They sat there in silence, and after a while, House decided that even at his most maudlin he couldn't angst over his relationship with Wilson for more than a few minutes at a time, so by the time Wilson opened his mouth again, House was balancing his check book in his head and cataloging which LPs he'd be willing to sell for some ready cash.

"What's going on, Greg?"

"Hmm?" he asked, shaking himself back into the present.

"You…you're off your meds, aren't you?" Wilson asked, making a show of taking in House's eroded body, his pain-worn face. When House didn't say anything, he simply asked, "How long?"

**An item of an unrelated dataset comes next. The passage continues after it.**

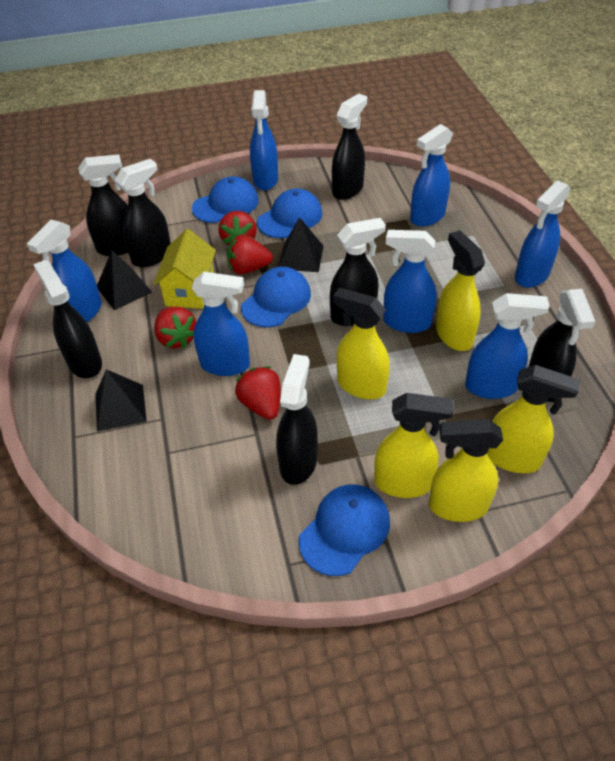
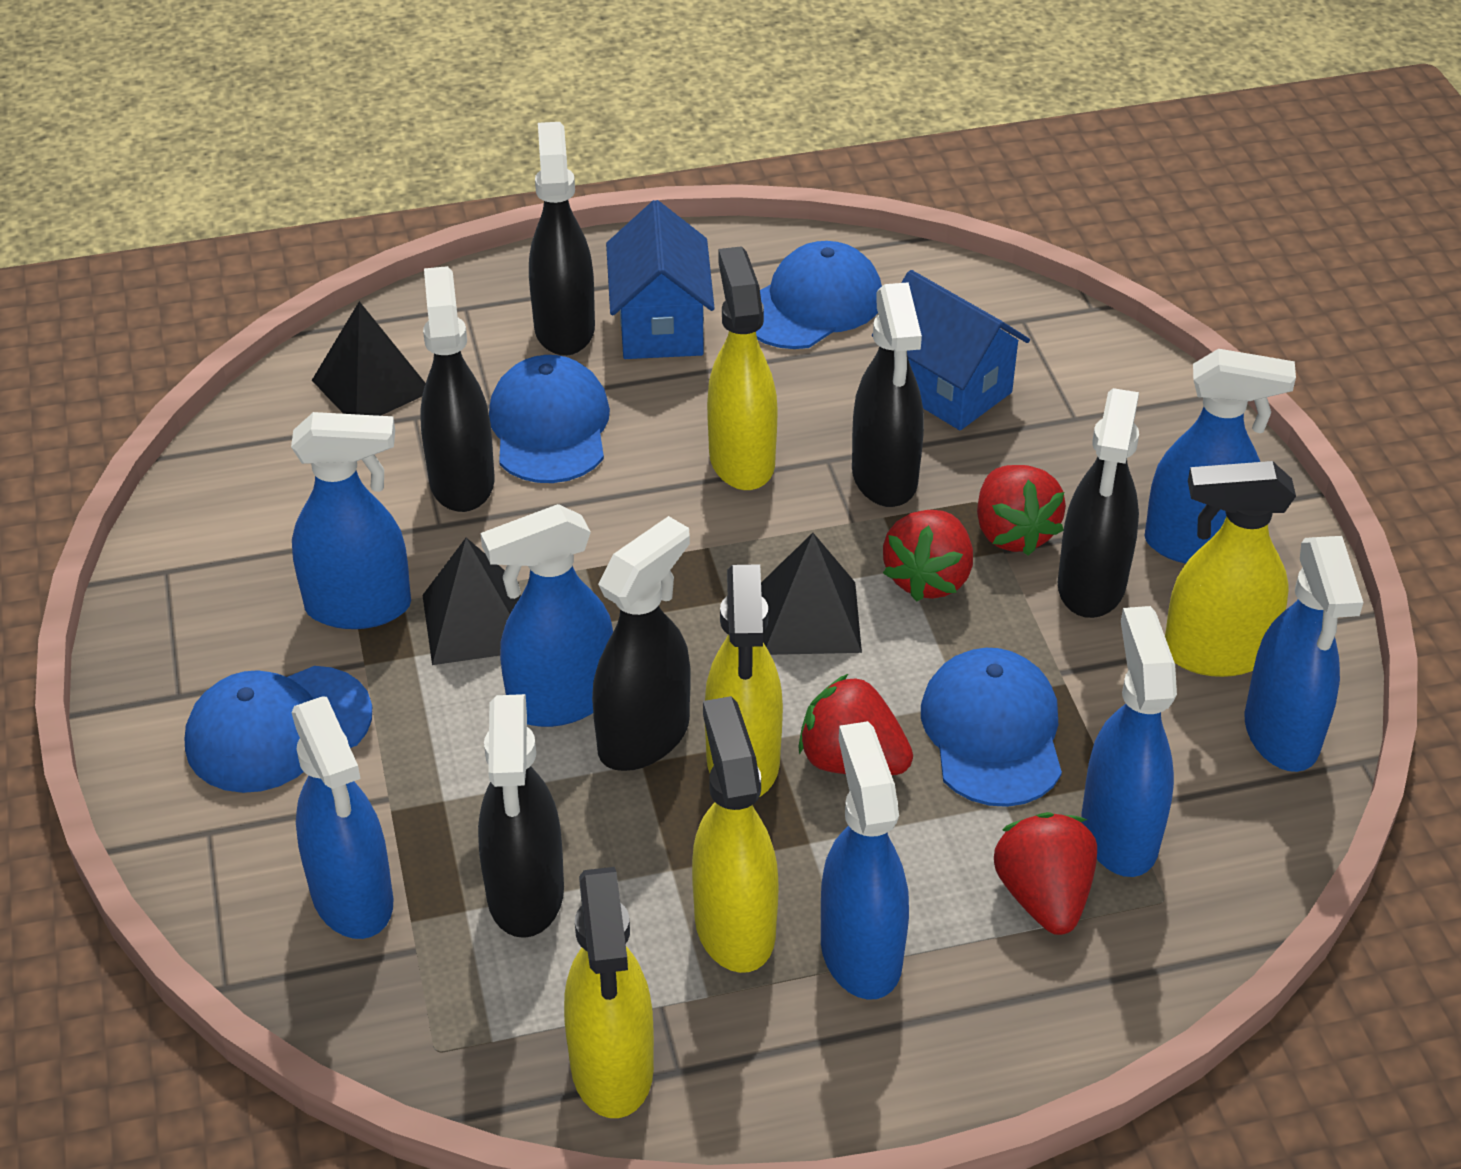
black spray bottle: 7 -> 6
blue house: 0 -> 2
yellow house: 1 -> 0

"A few weeks," he shrugged.

"Weeks?!"

"Three."

And again, there was silence.

House hadn't wanted it to be this way. Obviously. He'd never planned to become a cripple. To become dependent on pain pills. He'd admitted to being an addict even before he became one, because part of him thought it would be easier that way, somehow. Then the pain got worse, and life got worse, and then he nearly lost them both, and the hope that things would change, would end, was snatched away from him. And trust was snatched away, too. House hadn't planned on becoming an addict, even if he'd expected it. But he'd done his best and damned himself and decided and he wanted that to be enough. Even now, he didn't want to have to explain himself to Wilson, of all people. This was his life. His choice. He'd agreed to rehab and he'd gone and he shouldn't be expected to give up any more control than he already had. He'd given up enough.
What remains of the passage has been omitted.